When John Joe Went to the Waterfront

The CBC is reporting that “Native activist John Joe Sark wants to change Founders’ Hall to reflect the Island’s Miꞌkmaq heritage.” The response from the Capital Commission, through their Executive Director, is:

“Unfortunately, history is such that Aboriginal people were not invited to the table,” she says. “Founders’ Hall acknowledges that, acknowledges the fact that they were not invited, nor were women invited. You know, that’s history and we can’t rewrite history.”

While I agreed with the substance of what Green says, it does beg the question: why have we built a monument that pays homage to a racist, sexist event in our history?

Indeed perhaps we would learn more about ourselves as a society if Founders’ Hall abandoned its rather pointless elevation of the “Fathers” (do rich white men from two centuries ago really need more deification?) and rather concentrated exclusively on that selfsame exclusion of women and aboriginals from the process. I think that the social, cultural, and political forces that allowed for that exclusion are far more worthy of examination, discussion, and public display.

Of course that wouldn’t “sell well” to the bus tours.

And that’s the problem when tourism, rather than building a civil society, is the guiding force behind institutions like this.

Comments

Rob MacD's picture
Rob MacD on March 12, 2004 - 04:47 Permalink

I don’t think it’s a fair question you ask, Peter. I don’t believe that Founder’s Hall pays homage to racism and sexism, as you imply. I think it pays homage to an event of (questionable) historical significance that took place in an era of racism and sexism. If the event itself was racist and sexist, it was so because of the time in which it took place.

Oliver B's picture
Oliver B on March 12, 2004 - 07:17 Permalink

Not that I’ve been inside the place, but I’m afraid I agree. The natural extension of your argument, Peter, seems to be that the only museums and monuments we should build are ones devoted to societal wrongs, and not until we accomplish something that’s perfectly enlightened and egalitarian from all perspectives should we celebrate or congratulate ourselves. I think you’ll probably agree that if society doesn’t honor the small steps forward it takes, then ever getting anywhere becomes at least a little less likely. Anyway, you might be wrong when you say a museum about historic discrimination wouldn’t appeal to tourists: My understanding is that the Holocaust Museum in Washington D.C. attracts a lot.

Marcus's picture
Marcus on March 12, 2004 - 14:12 Permalink

Are we suggesting some historical revisionism to account for the atypical Canadian societal guilt complex?
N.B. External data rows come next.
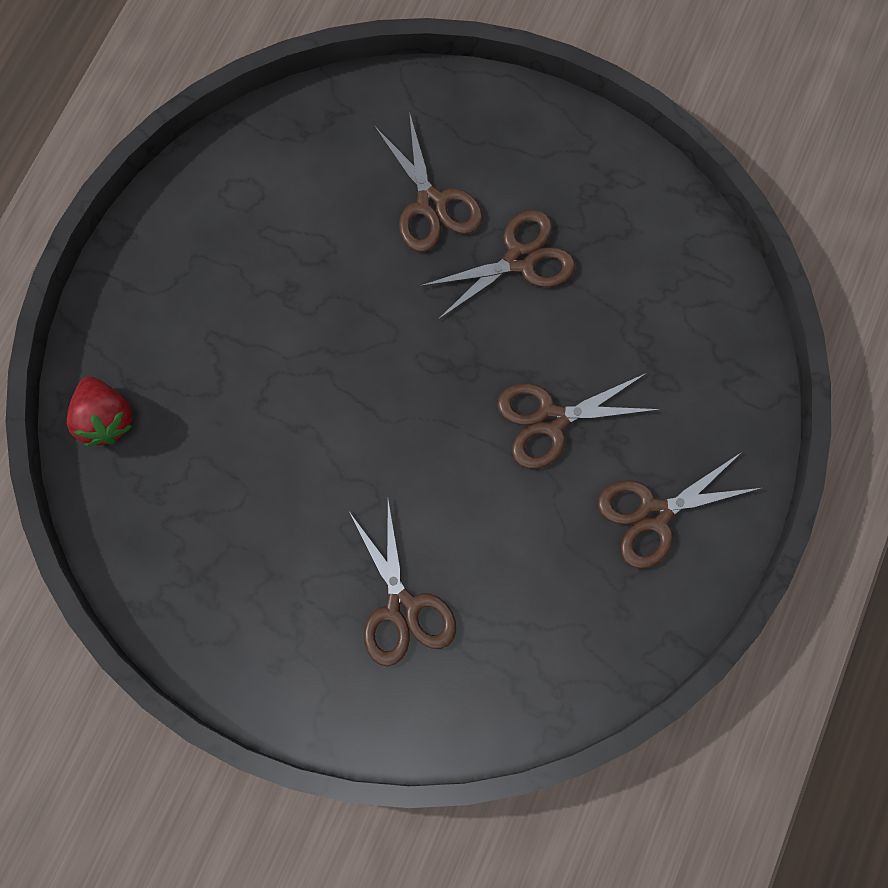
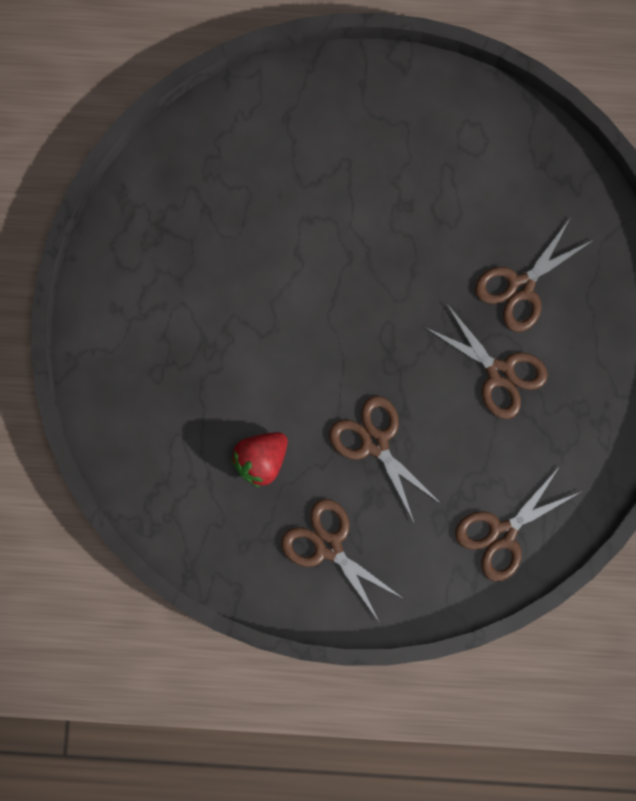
camera: 70 degrees right, 5 degrees up
(105, 419) = (252, 113): red strawberry -> red strawberry (261, 460)
(402, 608) = (189, 382): brown scissors -> brown scissors (502, 534)

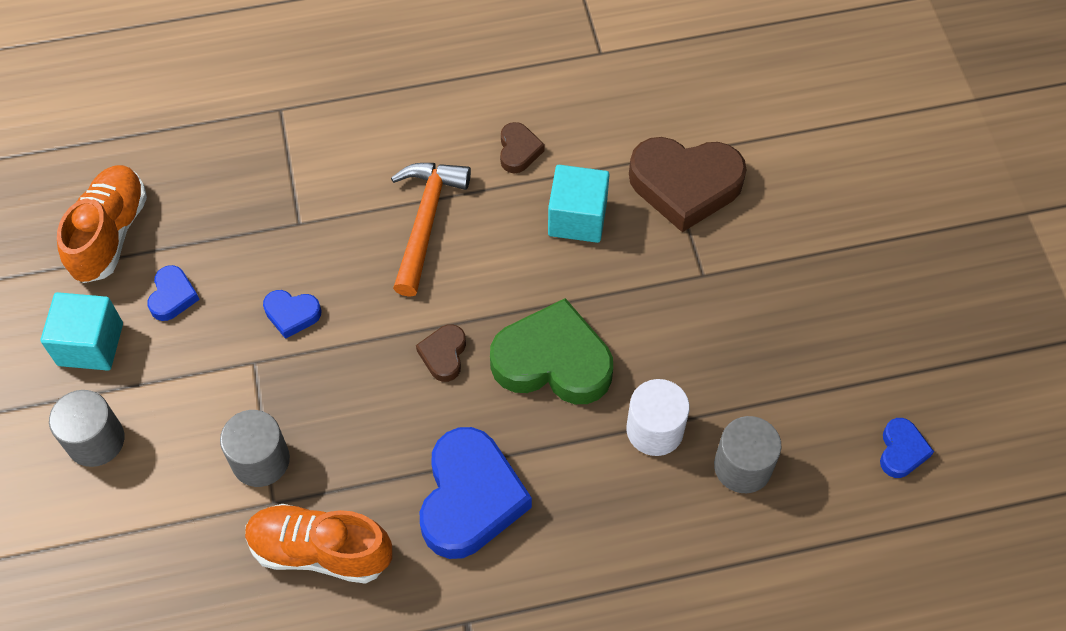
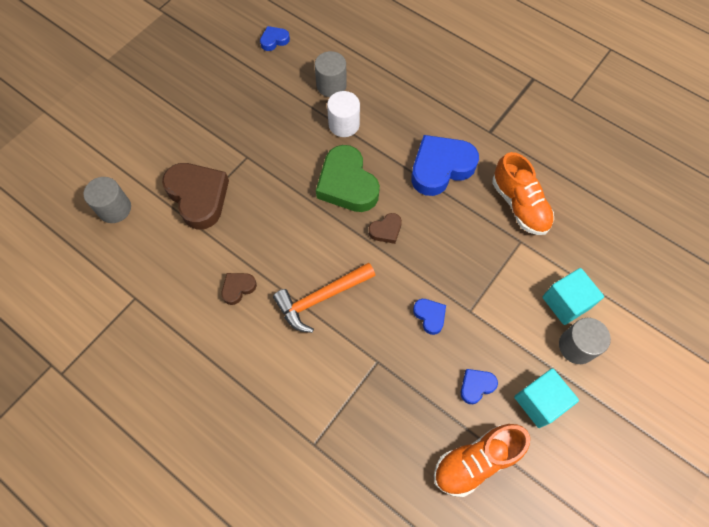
camera: 130 degrees left, 5 degrees up
(260, 460) = (509, 263): grey cylinder -> grey cylinder (114, 209)
(577, 218) = (258, 230): turquoise cube -> turquoise cube (566, 302)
Founders Hall was vetted by national historians and ethno-historians. The simple, yet regrettable, explanation for the lack of First Nations content is the Euro-centred development of Canada from Jacques Cartier (or Leif Ericsson) to present and which will continue well into the future.

If you want to get really philosophical and look at the existential position of the history of nation-states vs. that of the geography they sit upon, then Founders Hall is more-or-less correct in depicting the lead-up to the 1864 Conference, and subsequent creation and development of Canada.
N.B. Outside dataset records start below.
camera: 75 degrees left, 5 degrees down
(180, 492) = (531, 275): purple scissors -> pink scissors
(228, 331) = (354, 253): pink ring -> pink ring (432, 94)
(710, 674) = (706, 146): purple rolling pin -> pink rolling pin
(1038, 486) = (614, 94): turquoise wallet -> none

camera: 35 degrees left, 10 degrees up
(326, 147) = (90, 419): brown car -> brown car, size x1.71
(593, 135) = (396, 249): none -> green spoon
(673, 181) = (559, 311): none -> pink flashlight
If you want the comprehensive version of human history in the northern part of our continent, as opposed to the Much Music version that Founders Hall offers, you’d need a heck of a bigger building and corresponding vision.

IMHO, the old C.N.R. shops should have become the farmers market — think of how much usage it would get from residents and visitors alike if it were open 7 days/week, similar to the Saint John City Market.
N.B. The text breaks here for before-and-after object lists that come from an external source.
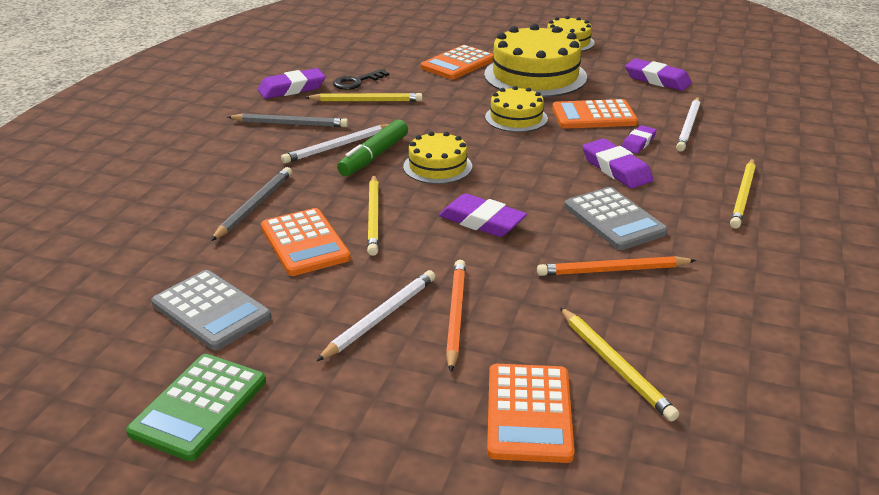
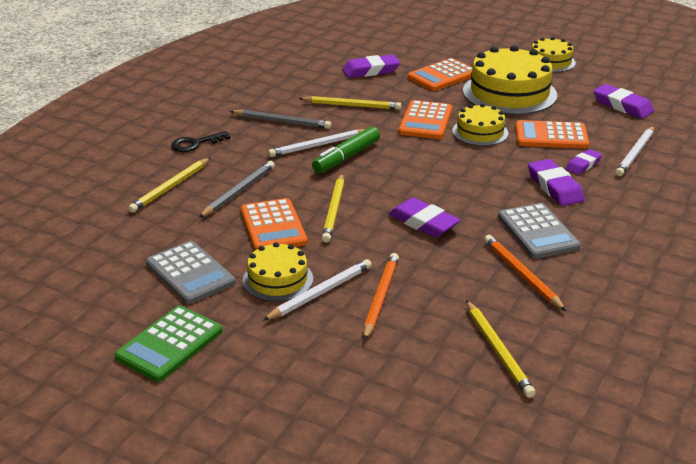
camera: 10 degrees right, 0 degrees up
(292, 89) = (290, 89): purple eraser -> purple eraser (371, 71)
(357, 82) = (347, 87): black key -> black key (196, 144)
(437, 166) = (398, 171): yellow cake -> yellow cake (278, 279)
(529, 413) = (417, 378): orange calculator -> orange calculator (425, 121)
(613, 270) = (522, 275): orange pencil -> orange pencil turned 60 degrees clockwise
(743, 195) = (661, 221): yellow pencil -> yellow pencil (170, 187)

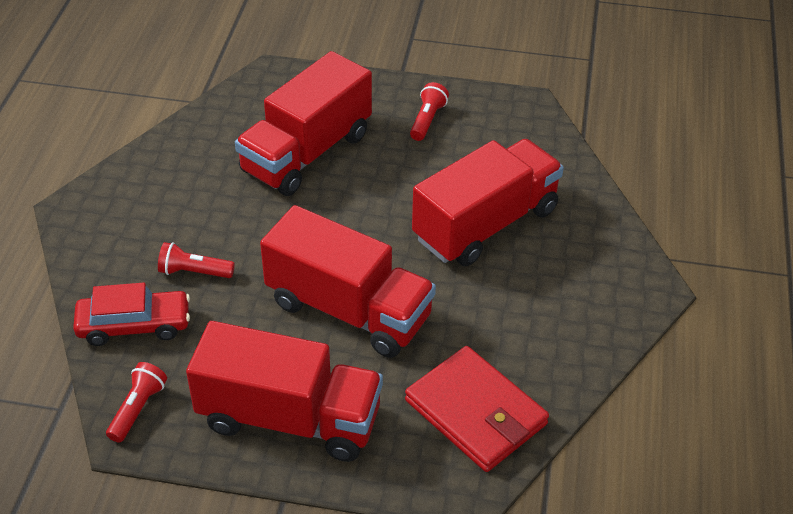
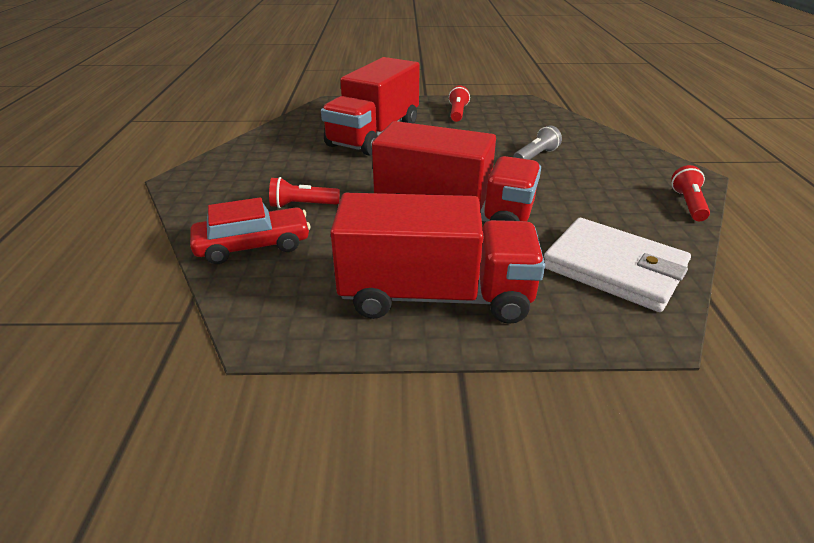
camera: 10 degrees left, 10 degrees down
(138, 409) = (271, 309): red flashlight -> red flashlight (688, 204)
(475, 412) = (614, 268): red wallet -> white wallet
(485, 224) = (536, 156): red truck -> grey flashlight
Or, even better, maybe we could stop erasing history to depict other histories, and this building could have retained its railway connection by becoming the Charlottetown branch of the Elmira Railway Museum.

It all won’t matter anyway, with climate change and rising sea levels (1+ metre by 2100) submerging the entire tourist area of the Charlottetown waterfront in the next century. The land where the railyards are located, and the Maritime Electric generating station are all sitting on reclaimed land….

Founders Hall, content controversy aside, is a symptom of the larger problem of typical shortsighted CDAC/Capital Commission & Provincial Government/City of Charlottetown lack of strategic planning and catering to the tourism market.

Nils Ling's picture
Nils Ling on March 12, 2004 - 18:23 Permalink

Gotta say I’m with Rob on this, Peter. In some ways, this has a similarity to the debate (again, provoked by John Joe, whom I admire greatly for his singularity of purpose, even if I don’t always agree with him) about the pageant scene in Anne of Green Gables — The Musical. John Joe felt it portrayed a demeaning image of First Nations peoples, and he was absolutely correct. What he missed — and seems to be missing here — is that it also accurately depicted how things were, as opposed to how they should have been.

Founder’s Hall — useless, unimaginative monument to token government spending though it might be — depicts accurately an event in Canadian history in which wealthy white men determined the political course of Canada. Things are much better now, of course.